Eltoprazine

Clinical data
- Other names: DU-28,853; DU-28853; DU28853
- Routes of administration: Oral
- Drug class: Non-selective serotonin receptor modulator; Serotonin 5-HT_{1A} receptor agonist; Serotonin 5-HT_{1B} receptor agonist; Serotonin 5-HT_{2C} receptor
- ATC code: None;

Pharmacokinetic data
- Bioavailability: 95%
- Onset of action: 1–4 hours (T_{max}Tooltip time to peak)
- Elimination half-life: 7–9 hours
- Excretion: Urine: 40% unchanged

Identifiers
- IUPAC name 1-(2,3-dihydro-1,4-benzodioxin-5-yl)piperazine;
- CAS Number: 98224-03-4;
- PubChem CID: 65853;
- ChemSpider: 59265;
- UNII: 510M006KO6;
- ChEBI: CHEBI:234413;
- ChEMBL: ChEMBL282614;
- CompTox Dashboard (EPA): DTXSID5048425 ;

Chemical and physical data
- Formula: C_{12}H_{16}N_{2}O_{2}
- Molar mass: 220.272 g·mol^{−1}
- 3D model (JSmol): Interactive image;
- SMILES C1CN(CCN1)C2=C3C(=CC=C2)OCCO3;
- InChI InChI=1S/C12H16N2O2/c1-2-10(14-6-4-13-5-7-14)12-11(3-1)15-8-9-16-12/h1-3,13H,4-9H2; Key:WVLHGCRWEHCIOT-UHFFFAOYSA-N;

= Eltoprazine =

Chemical compound

Eltoprazine (INN; developmental code name DU-28,853) is a non-selective serotonin receptor modulator of the phenylpiperazine family which was under development for the treatment of aggression, attention deficit hyperactivity disorder (ADHD), cognition disorders, drug-induced dyskinesia, and psychotic disorders but was never marketed. It has been described as a "serenic" or antiaggressive agent. The drug is taken orally.

It acts as an agonist of the serotonin 5-HT_{1A} and 5-HT_{1B} receptors and as an antagonist of the serotonin 5-HT_{2C} receptor (K_{i} = 40 nM, 52 nM, and 81 nM, respectively). The drug also shows weaker affinity for certain other serotonin receptors and targets. The pharmacokinetics of eltoprazine have been studied. Eltoprazine is closely related to fluprazine and batoprazine, which are similarly acting agents, and is also a known chemical precursor to S-15535 and lecozotan.

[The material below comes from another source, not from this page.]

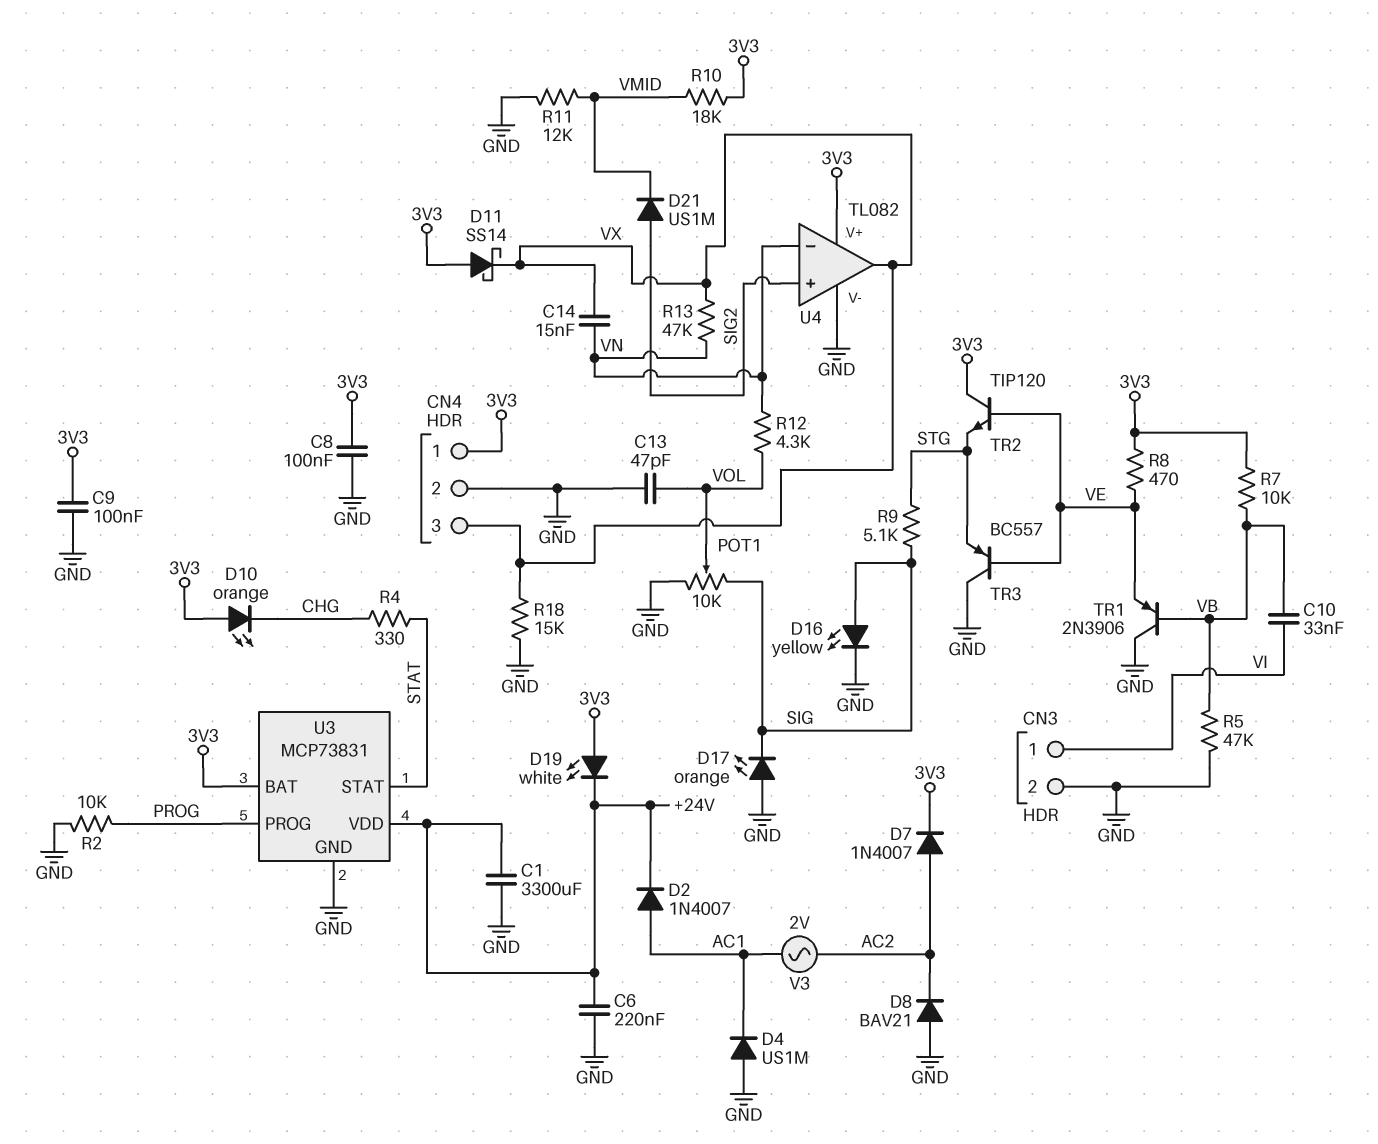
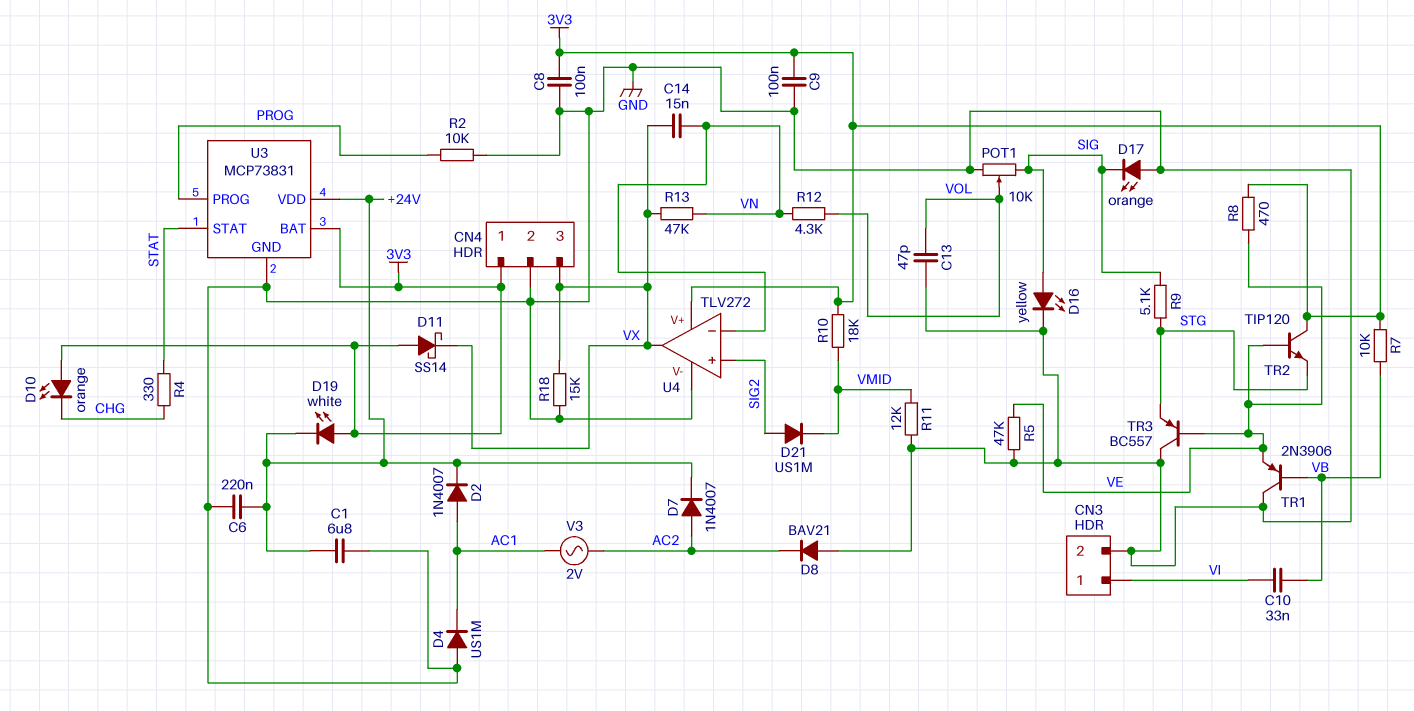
C1: 3300uF (+24V, GND) -> 6.8uF (+24V, GND)
D7: diode 1N4007 (A AC2, K 3V3) -> diode 1N4007 (A AC2, K +24V)
R5: 47k (GND, VB) -> 47k (GND, VE)
U4: TL082 -> TLV272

Eltoprazine was first described in the scientific literature by 1987. It was originated by Solvay and was developed by Elto Pharma, PsychoGenics, and Solvay. The drug is or was under development for the treatment of aggression, ADHD, cognitive disorders, and drug-induced dyskinesia, but no recent development has been reported for these indications as of 2022. It was also under development for the treatment of psychotic disorders, but development for this indication was discontinued. Eltoprazine reached phase 2 or 3 clinical trials. According to David Nutt, eltoprazine showed shown signs of effectiveness in the treatment of aggression but was rejected for marketing authorization on the basis of aggression being a symptom rather than a disorder.